ImageNet-1k: It is recommended to use the SGD optimizer with momentum only.
Other datasets (ImageNet-1k pre-training by default): When loading the pre-training model, you can consider an optimizer such as Adam (which may work better), but the SGD optimizer with momentum is definitely a good solution.

In addition, to further speed up the training, Lookahead optimizer is also a good choice. On ImageNet-1k, it can guarantee the same convergence accuracy at a faster rate, but the performance is less stable on some datasets and requires further tuning.

Q5.2 How to set the initial learning rate and the learning rate decay strategy?

A: The choice of learning rate is often related to the optimizer as well as the data and the task. The learning rate determines how quickly the network weights are updated. The lower the learning rate, the slower the loss function will change.

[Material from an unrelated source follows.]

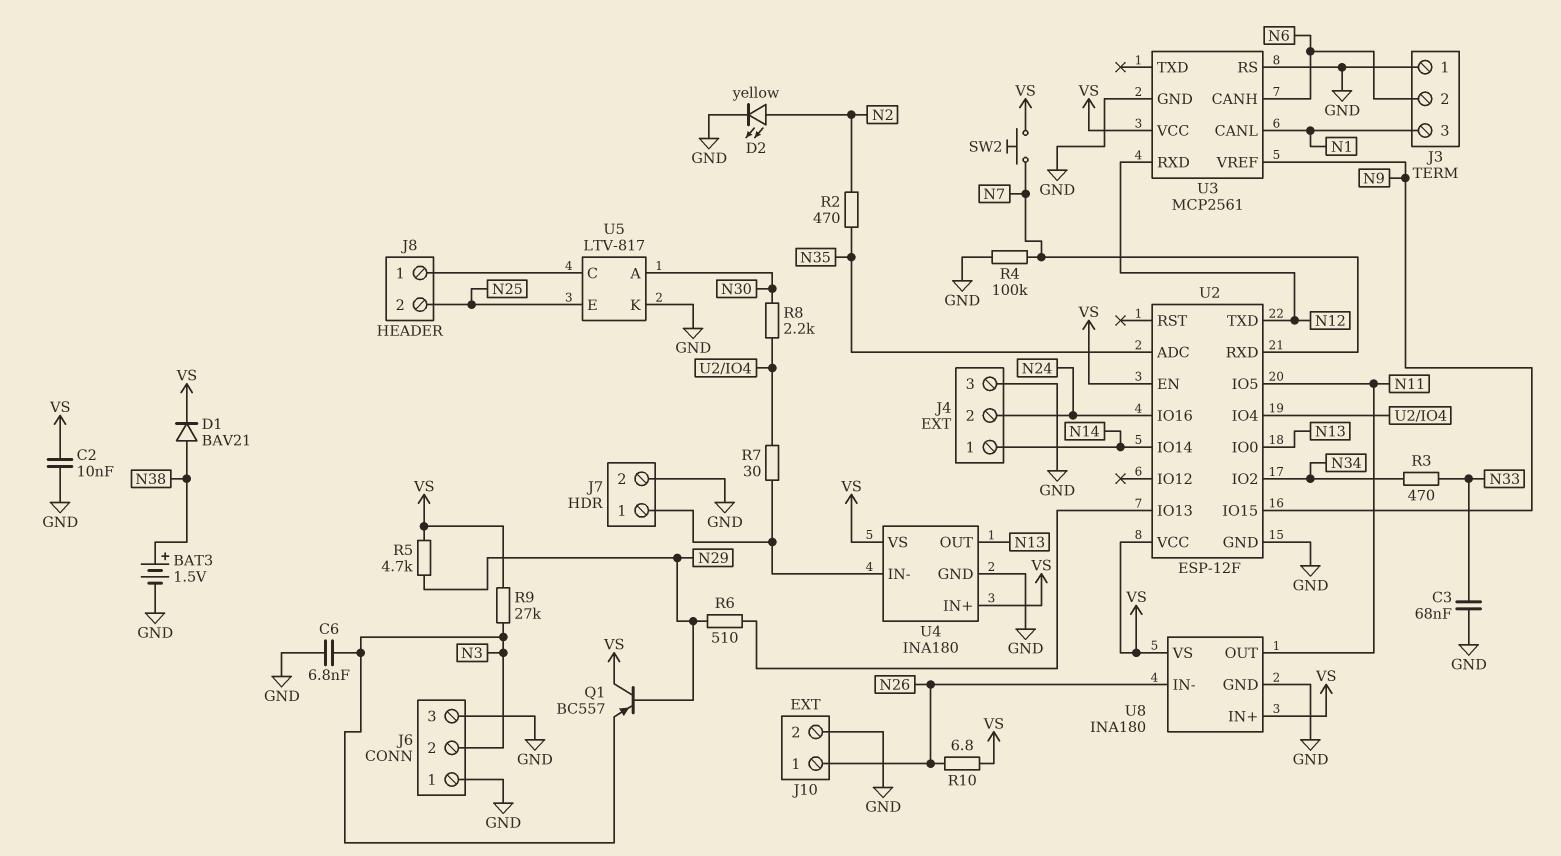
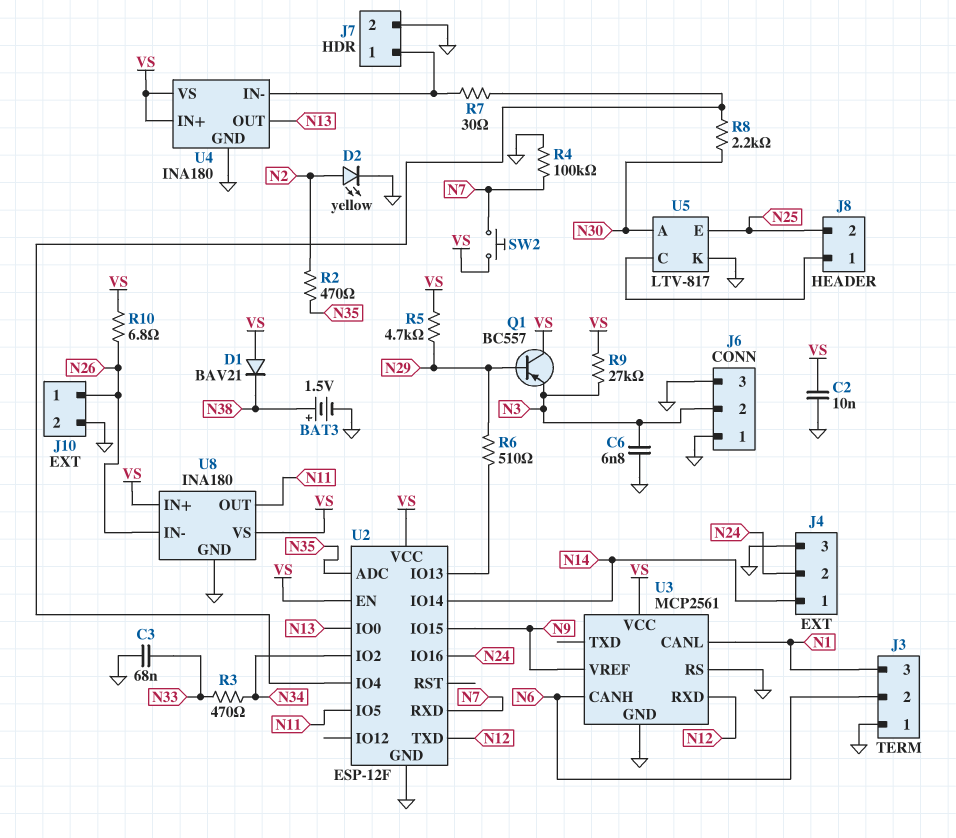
D1: diode BAV21 (A N38, K VS) -> diode BAV21 (A VS, K N38)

While using a low learning rate ensures that no local minimal values are missed, it also means that it takes longer to converge, especially if trapped in a plateau region.

Throughout the whole training process, we cannot adopt the same learning rate to update the weights, otherwise, the optimal point cannot be reached, So we need to adjust the learning rate during the training. In the initial stage of training, since the weights are in a random initialization state and the loss function decreases fast, a larger learning rate can be set. And in the later stage of training, since the weights are close to the optimal value, a larger learning rate cannot further find the optimal value, so a smaller learning rate needs is a better choice. As for the learning rate decay strategy, many researchers or practitioners use piecewise_decay (step_decay), which is a stepwise decay learning rate. In addition, there are also other methods proposed by researchers, such as polynomial_decay, exponential_ decay, cosine_decay, etc. Among them, cosine_decay requires no adjustment of hyperparameters and has higher robustness, thus emerging as the preferred learning rate decay method to improve model accuracy.

The learning rates of cosine_decay and piecewise_decay are shown in the following figure. It is easy to observe that cosine_decay keeps a large learning rate throughout the training, so it is slow in convergence, but its final effect is better than peicewise_decay.

In addition, it is also observed that only a few rounds in cosine_decay use a small learning rate, which affects the final accuracy. So it is recommended to iterate more rounds for better results.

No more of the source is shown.